The development of popular education, though very slow, was yet another significant accompaniment, part cause and part effect, of democratic progress. So, too, was the diffusion of knowledge through the newspapers (the number and circulation of which increased enormously after the abolition of the Stamp Duty in 1855 and the Paper Duty in 1861), in magazines, and in cheap books. Even the humblest were thus made partakers in the larger intellectual life of their time, and ideas and speculations which would otherwise have been limited to the aristocracy of culture became the common property of the multitude. An ever-widening public for literature was thus opened up, with results to literature itself too numerous and complex to be considered in a mere epitome.

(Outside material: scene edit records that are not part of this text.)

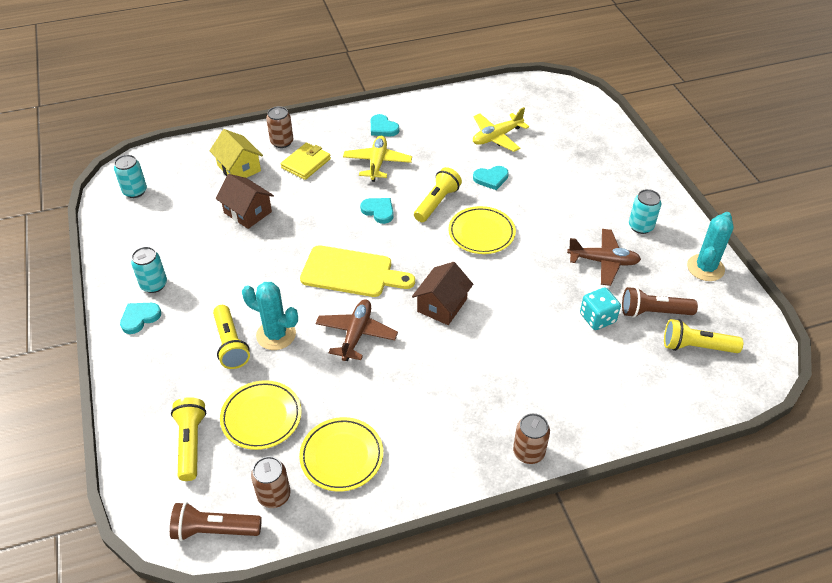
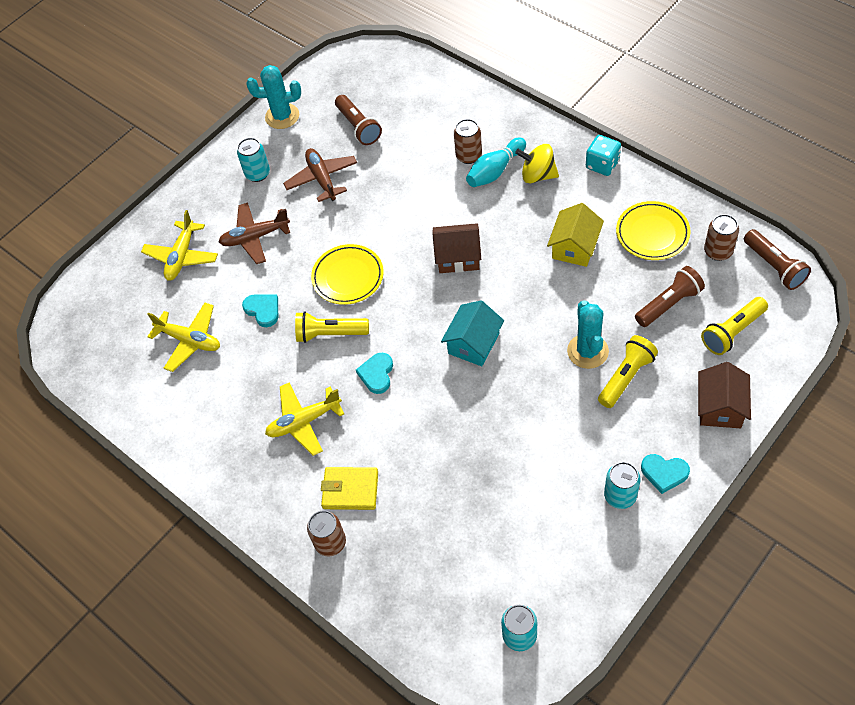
camera: 115 degrees left, 10 degrees up
(239, 168) = (405, 553): yellow house -> yellow house (574, 247)
(247, 212) = (464, 489): brown house -> brown house (720, 407)
(261, 417) = (669, 304): yellow plate -> brown flashlight
(351, 273) = (473, 343): yellow cutting board -> turquoise house
(356, 334) = (538, 295): brown plane -> brown plane (255, 237)
(383, 128) = (239, 455): turquoise heart -> none
(487, 410) = (537, 175): none -> yellow spinning top
(519, 381) = (495, 171): none -> turquoise bowling pin
(528, 452) = (552, 137): brown can -> brown can (468, 156)
(581, 157) = (182, 256): none -> yellow plane
(597, 318) = (391, 155): turquoise dice -> turquoise dice (602, 164)
(696, 347) = (376, 91): yellow flashlight -> none

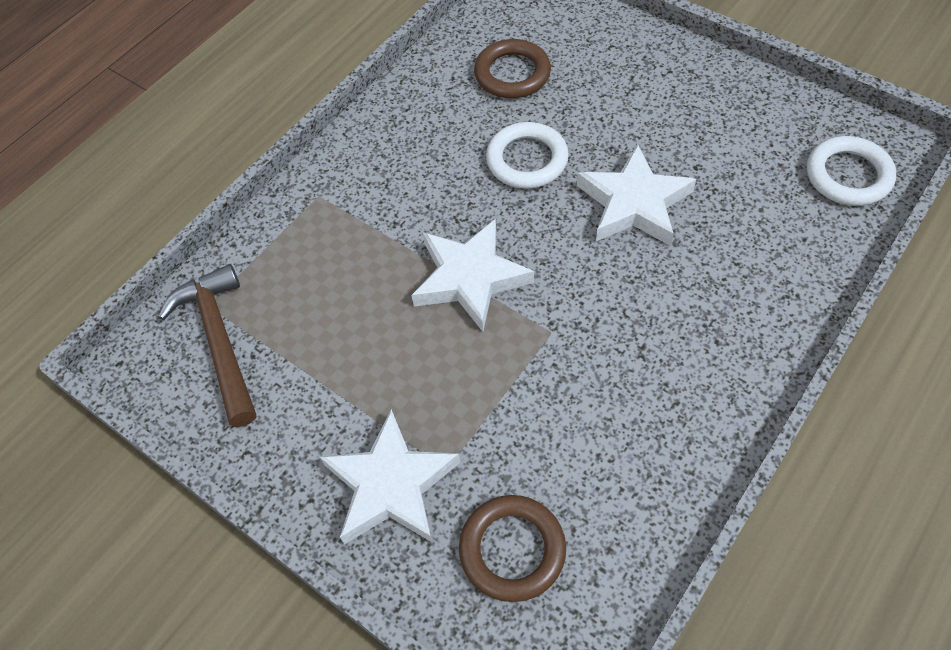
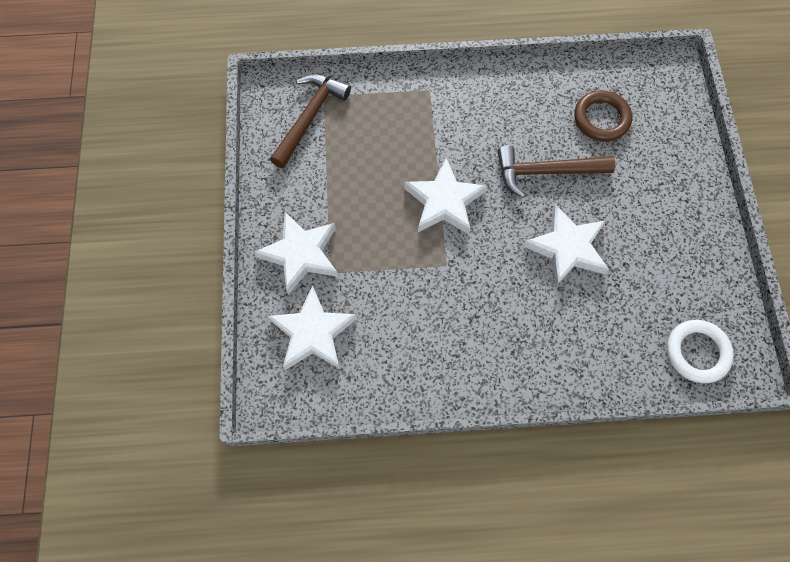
camera: 45 degrees right, 10 degrees up
(512, 550) = (313, 333): brown ring -> white star
(527, 160) = (546, 172): white ring -> brown hammer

The Scientific Movement. Not less important than the advance of democracy during the 19th century was the corresponding advance of science, to which nothing in previous history affords a parallel. Decade by decade men penetrated more and more deeply into the secrets of the universe, adding fact to fact and generalization to generalization; decade by decade they gained more and more control over the forces of nature. On the practical side—in the application of science to life in factory, railway, steamship, and in the multitudinous uses of electricity-the result was a complete transformation of the world. No less complete was the revolution effected in the domain of thought. In matter and spirit alike literature was profoundly affected by this "march of mind" and the new ideas which it brought in its train. Directly, it showed the influence of science in the realistic tendency which for a time was dominant. Fiction and history alike became scientific. The poets, from Tennyson to Meredith, were continuously engaged in reconciling the revelations of science with human idealism.

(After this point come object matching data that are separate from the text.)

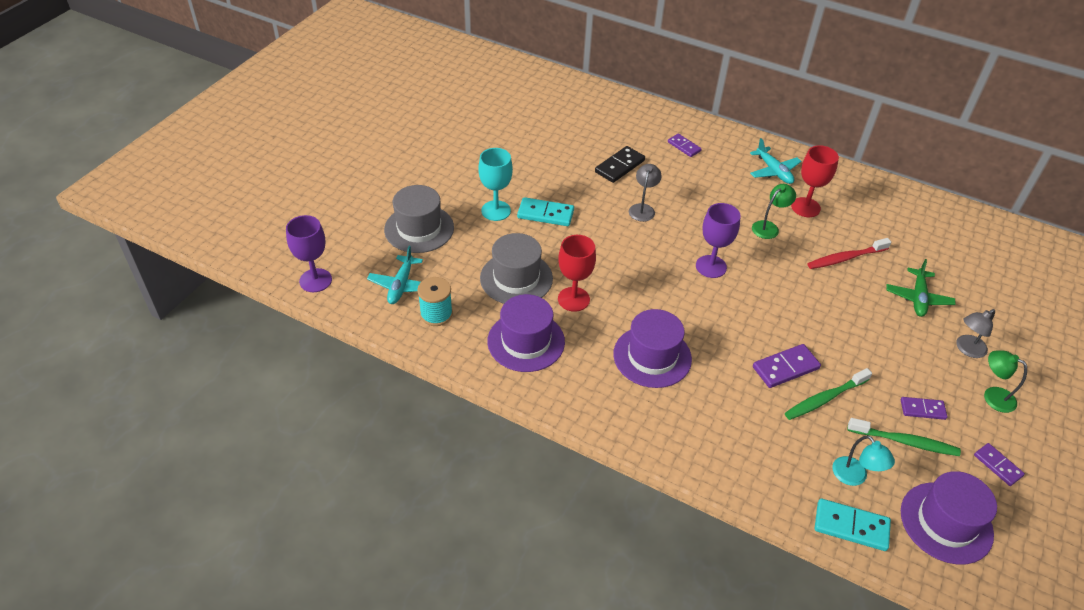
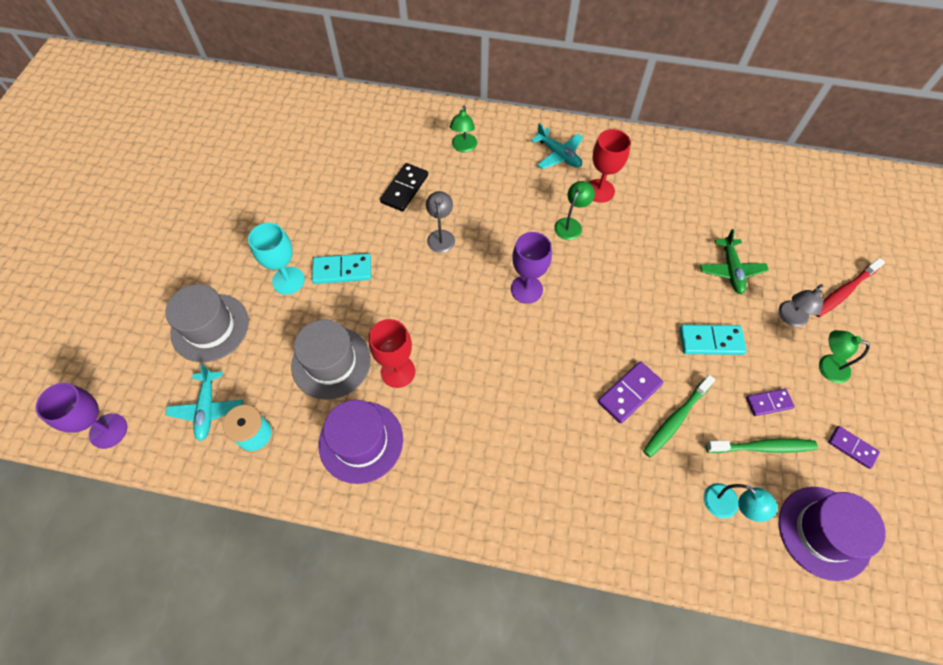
camera: 15 degrees left, 15 degrees up
(652, 356) = (496, 420): purple hat -> none
(684, 146) = (463, 147): purple domino -> green lamp
(845, 258) = (652, 242): red toothbrush -> red toothbrush (843, 292)
(851, 526) = (739, 568): turquoise domino -> turquoise domino (711, 341)

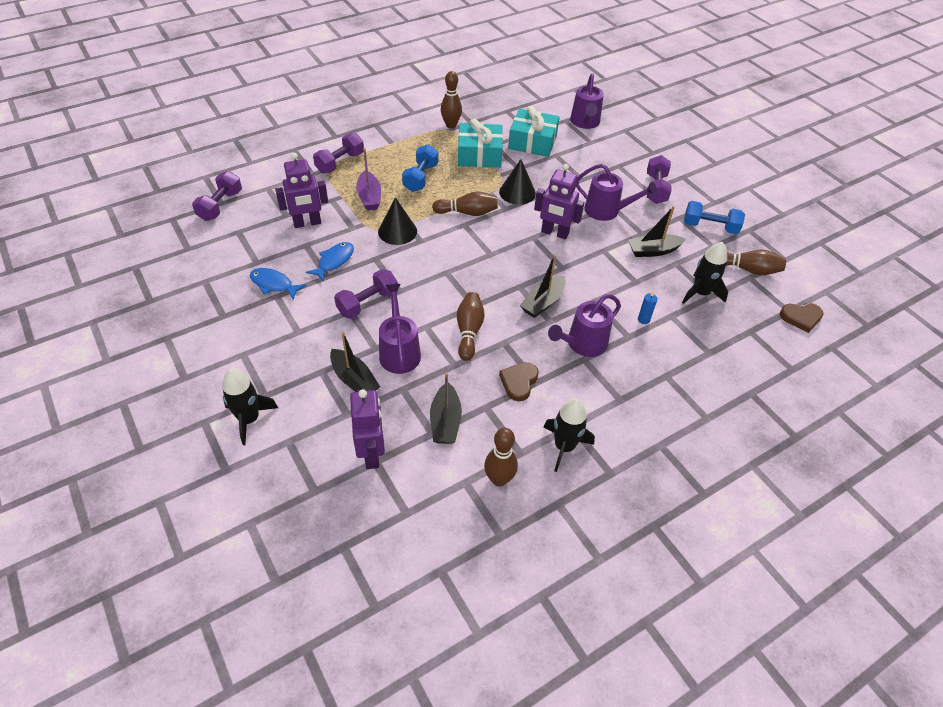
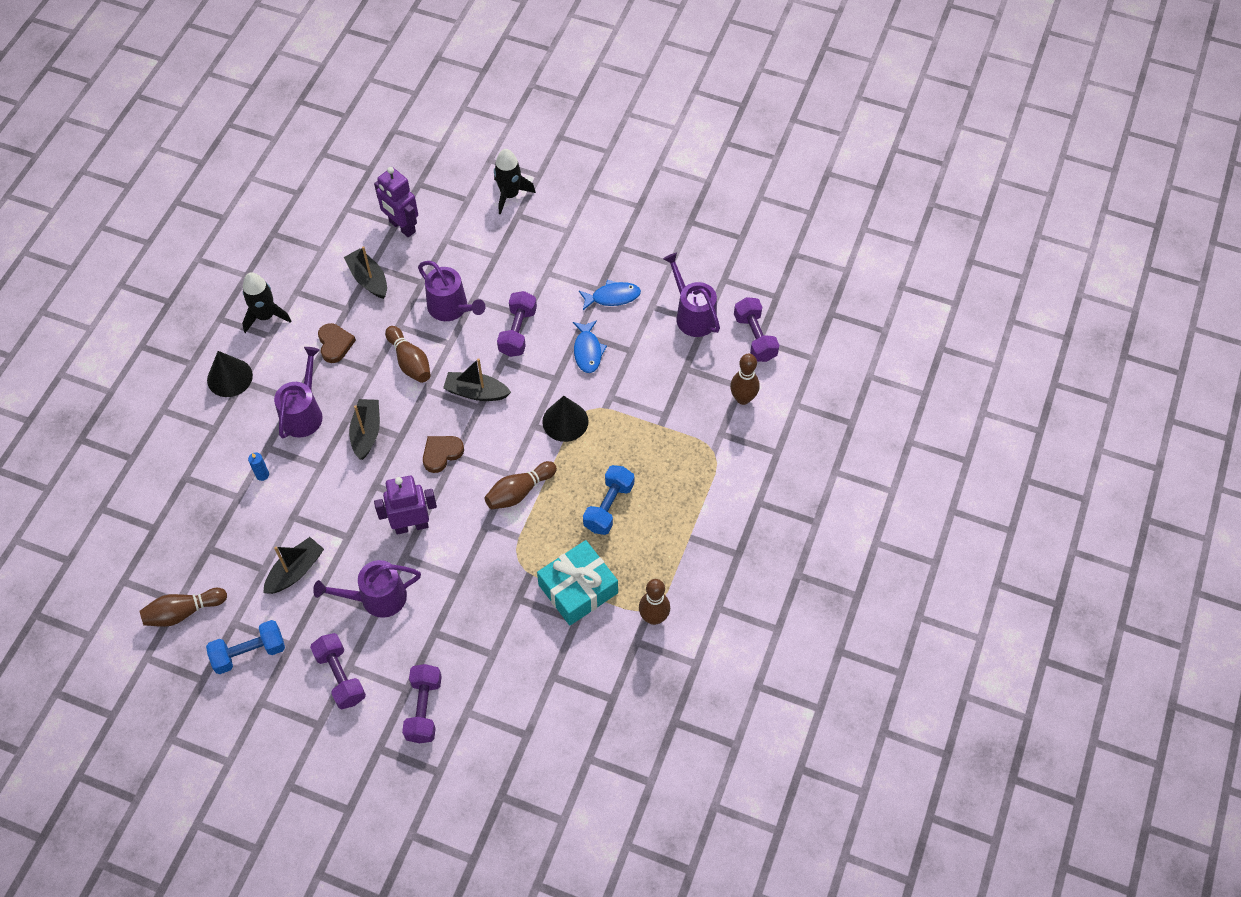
camera: 145 degrees right, 10 degrees up
(307, 223) = (656, 373): purple robot -> none
(340, 163) = (710, 468): purple dumbbell -> purple dumbbell (424, 709)
(354, 380) = (464, 265): black boat -> black boat (476, 392)
(369, 197) = (633, 444): purple boat -> none
(420, 177) = (609, 506): blue dumbbell -> blue dumbbell turned 45 degrees clockwise
(499, 479) = (299, 265): brown bowling pin -> brown bowling pin (743, 398)
(517, 192) = (491, 558): black cone -> black cone (229, 377)
(532, 142) = (536, 658): turquoise gift -> none
(585, 122) = (499, 749): purple watering can -> purple watering can (693, 315)
(700, 293) = (221, 544): black rocket -> none
(801, 318) = (107, 579): brown heart -> brown heart (441, 454)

The Spiritual Disturbance and Revival. While not wholly responsible for it (for powerful disintegrating forces were at work within the edifice of faith itself), the scientific movement was in large measure the cause of the great religious upheaval of the Victorian age. New knowledge and old dogmas came into fierce conflict; the ancient system of thought was shaken at its foundations; traditional landmarks were swept away; intelligent men of all sects and classes were deeply stirred by the spirit of speculation and unrest. Hence the scepticism, the continual heart-searchings,

the widespread melancholy which are among the persistent features of higher Victorian literature, and the strenuous moral spirit which makes it so different as a whole from the literature of the age of Elizabeth or of the first half of the 18th century. Hence, too, the strong reaction against the domination of science in many quarters; the religious revivals initiated in the High Church movement; and outside the Church itself, the unceasing protest of some of the greatest poets and prose-writers against the materialism to which science seemed to lead. That protest had two sides. On the one hand, it was inspired by hostility to the mechanical and godless view of the world which appeared to be sapping the bases of all religious faith. On the other hand, it was directed against the hardness and ugliness which had come to characterize life in a commercial, utilitarian, and comfortable age. The renaissance of art and a fresh outburst of romanticism were the most conspicuous expressions of this newly awakened sense of beauty. The fact that both æstheticism and romanticism soon became intimately connected with social reform attests the ever-growing influence of social ideas during the period with which we are now to be concerned.